Hal tersebut disampaikannya dalam Rakornas Pemantapan Pelaksanaan Pilkada Serentak di Gedung Ecopark, Ancol, Jakut, Kamis (12/11/2015). Menurut Kapolri, ketidaknetralan penyelenggara yang juga menjadi potensi dalam pilkada serentak dapat diselesaikan dengan aturan yang ada.
SCROLL TO CONTINUE WITH CONTENT
Mengenai tindakan black campaign, Kapolri pun mewanti-wanti. Serangan terhadap lawan dengan cara kampanye hitam terutama yang berbau SARA, dapat dikategorikan sebagai hate speech dan akan diproses sesuai aturan yang ada.
Ini menurut Badrodin seperti terjadi di Depok. Di daerah tersebut warga dikejutkan dengan adanya spanduk yang menyebut untuk membuat dukungan gereja per satu kelurahan dengan terpasang foto pasangan calon walikota-wakil walikota Depok Dimas Oky Nugroho-Babai Suhaimi. Dalam spanduk itu bertuliskan 'Haleluya...Puji Tuhan... Ayo Sukseskan Satu Kelurahan Satu Gereja'. Di dalamnya terdapat gambar gereja dan foto Dimas-Babai.
"Black campaign terkait SARA, saya minta Kapolres Depok, ini bisa dikenakan SE Kapolri, SARA dibawa-bawa kampanye bisa menimbulkan kekerasan, permusuhan bisa dikenakan hate speech," tegas Badrodin.
"Provokasi elite politik harus betul-betul diwaspadai misalnya yang selisih lebih dua persen tidak diproses atau diterima MK didrop di situ akan timbul masalah," sambungnya.
Selain itu, Badroin juga menyampaikan kepada jajarannya bahwa tugas pokok Polri dalam Pilkada serentak adalah bagaimana menciptakan situasi yang kondusif agar Pilkada berjalan lancar. Kedua adalah melakukan pengamanan, dan ketiga yakni melakukan penegakkan hukum jika ada tindak pidana pemilu.
"Sasaran keamanan, distribusi logistik kita punya kewajiban kalau ada yang tersendat-sendat bisa bantu kita. Keamanan pemilih kita bisa bantu kalau ada kekhawatiran minta saja sama polres terkait. Keempat rasa aman masyarakat mengunakan hak pilih," tuturnya.
Untuk proses pilkada ini Polri disebut Badrodin menerjunkan 184.202 personel ditambah 11.000 prajurit TNI dan juga ada bantuan dari Satpol PP. Untuk masa kampanye, ia juga memberi arahan khusus.
"Polres kita juga siapkan, kampanye sekarang lebih soft. Kampanye rapat umum dibatasi.
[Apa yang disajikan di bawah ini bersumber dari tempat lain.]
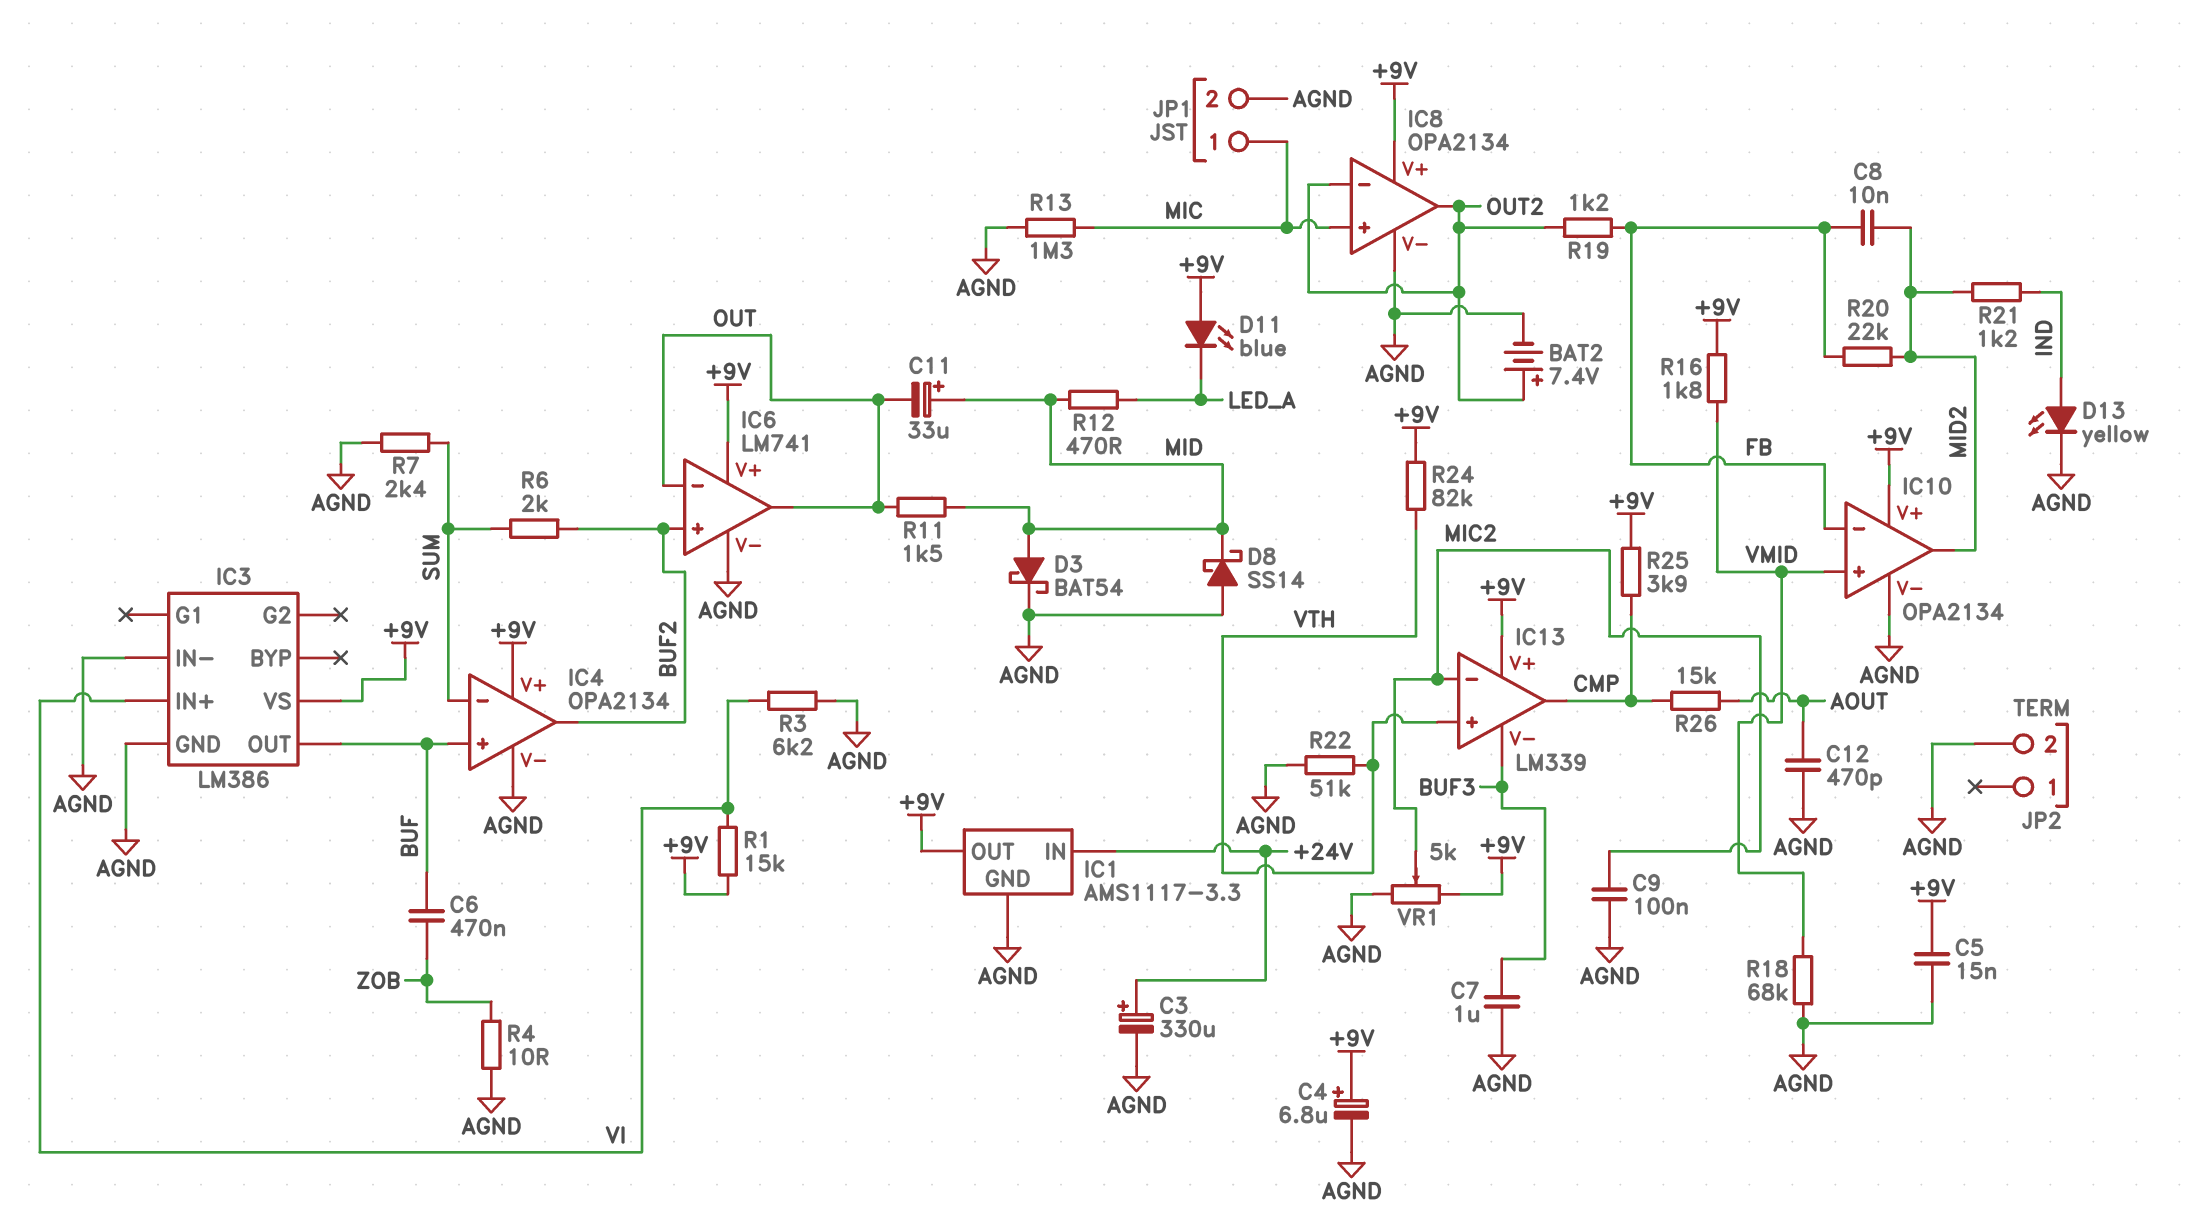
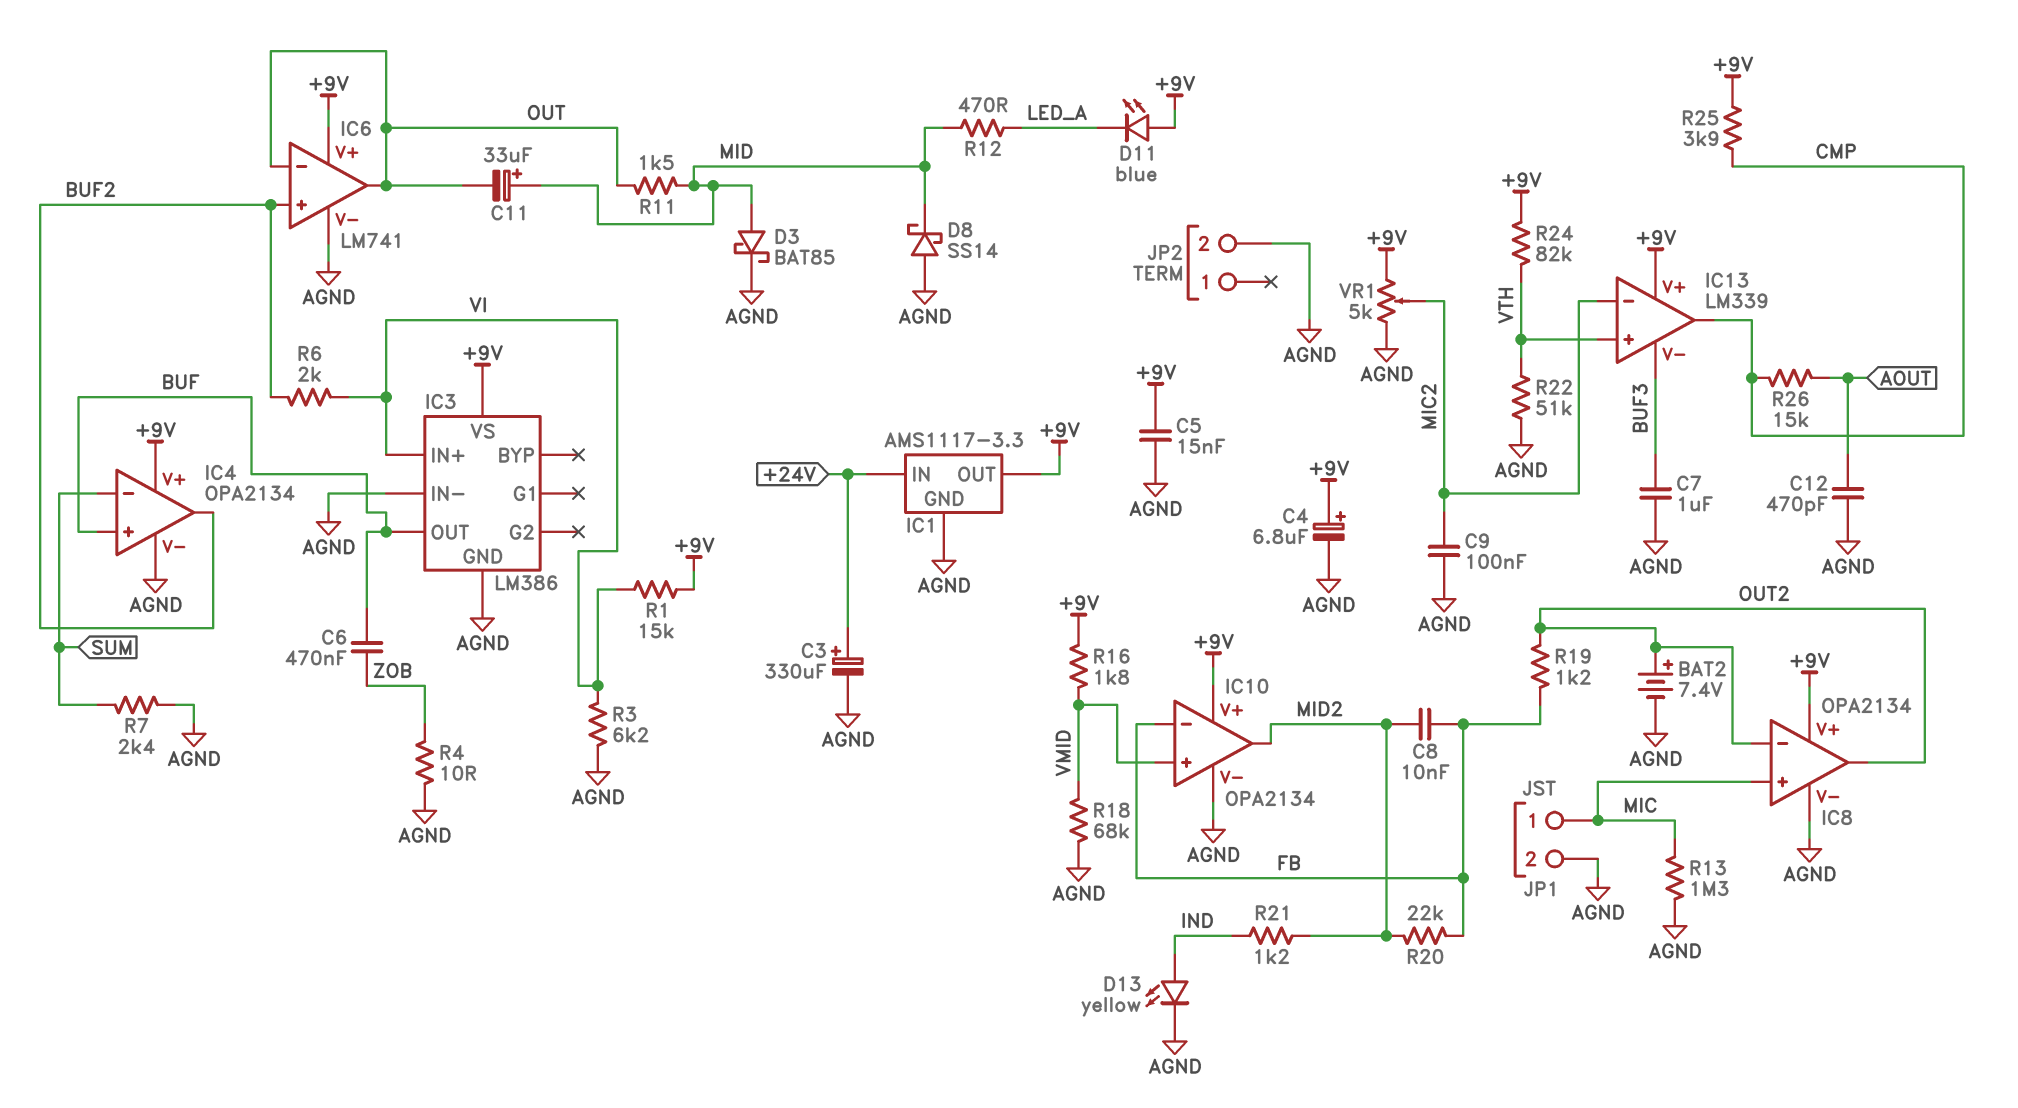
D3: schottky BAT54 (A MID, K AGND) -> schottky BAT85 (A MID, K AGND)
R6: 2k (BUF2, SUM) -> 2k (BUF2, VI)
Gubernur kampanye 2 kali, bupati kampanye 1 kali, yang dua kali bisa dikordinasikan polda agar tak berbenturan masa," tukas Badrodin.
"Kesiapan pilkada dilengkapi pada November, kalau nggak siap ujungnya keamanan, pengurusan ganda bisa menimbulkan masalah, Mojokerto putusan MA, hasutan, yang dicoret KPU dihidupkan putusan PTUN, digugurkan PTUN yang disetujui DPP partai," tambah dia.
Kapolri juga menegaskan bahwa personel Polri tidak diberkenankan untuk ikut melakukan penghitungan suara. Ia juga meminta jajarannya untuk memperhatikan adanya sejarah konflik masing-masing pasangan calon dalam pilkada.
"Biasanya gubernur dengan wagub head to head bisa kebawah-bawah. Termasuk kab Mojokerto, Bima dll. Ini polres sudah mengidentifikasi, Papua beberapa daerah harus diantisipasi sejak awal, potensi kecil harus dimaksimalkan sedikit mungkin agar tidak terjadi gangguan terbuka," bebernya.
Sementara itu Mendagri Tjahjo Kumolo menyerahkan mengenai potensi konflik kepada yang memiliki wewenang. Termasuk mengenai spanduk SARA di Depok
"Kan sudah ada KPU, sudah ada Bawaslu. Kita serahkan saja," kata Tjahjo di lokasi yang sama.
Ia pun menyatakan bahwa daerah-daerah yang berpotensi konflik hingga saat ini masih aman. Seperti Ambon dan Papua serta daerah yang memiliki calon tunggal. Mengenai Rakornas yang diselenggarakan ini, menurut Tjahjo akan dilakukan secara berkala.
"Ini menyamakan persepsi saja, kesiapan bagaimana. Ada arahan dari kementerian-kemeterian. Ini kan baru tahap pertama, jadi harus lancar aman dan sukses, separuh saja rusuh akan menggegerkan. Nanti akan ada lagi 2017, lalu 2019," tutupnya.